A Furnes, en face même de la mission française, est établi un hôpital dirigé par le docteur Bazy, fils de l’éminent chirurgien des hôpitaux, membre de l’Académie de médecine, avec le concours de Mlles d’Haussonville, Ansart, Kessisoglu, de Madame Panas, veuve du regretté professeur de la Faculté de Paris, et de la princesse Murat.
Toutes et tous prodiguent les soins les plus éclairés et les plus affectueux aux blessés qui leurs sont confiés; tous méritent notre admiration, car ils vivent au milieu de perpétuels dangers. Un obus tomba, il y a quelques jours, sur l’hôpital où une religieuse eut une jambe emportée.
La mission militaire française a organisé à Furnes un terrain où sont inhumés environ 300 Français. Une croix est élevée sur chaque tombe et porte une plaque avec un nom; une plaque semblable a été fixée sur le cercueil et permettra d’identifier ceux qui ont succombé.
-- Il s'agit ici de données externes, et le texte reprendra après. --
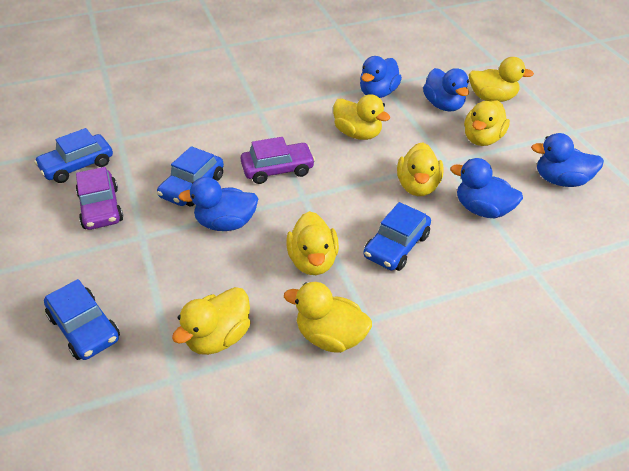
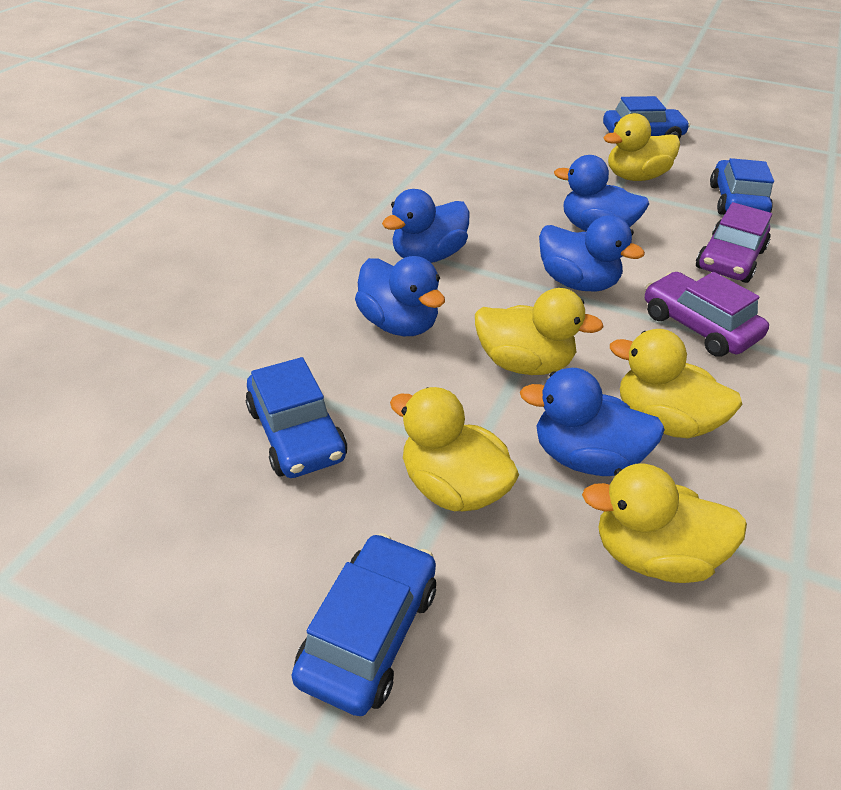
yellow duck: 7 -> 5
Nos représentants à l’étranger ont accompli là avec leurs cœurs une œuvre pour laquelle toutes les familles leur garderont une reconnaissance éternelle.
Comme, avant mon départ, je demandais à un grand chef son opinion sur l’issue de la guerre, il me répondit: «C’est couru! le succès est certain.»
Je terminerai par les mêmes mots de confiance, en ajoutant ceux que l’on prête au général Joffre: Long, dur, sûr.
Je regarde comme un devoir d’exprimer nos plus vifs remerciements pour l’amabilité, la cordialité, l’empressement avec lesquels nous avons été reçus par la mission militaire française à la tête de laquelle se trouve le lieutenant-colonel Génie. Nous avons été, de la part de chacun de ses membres, l’objet des attentions les plus délicates et les plus flatteuses et nous conserverons de notre séjour auprès d’eux un souvenir inoubliable.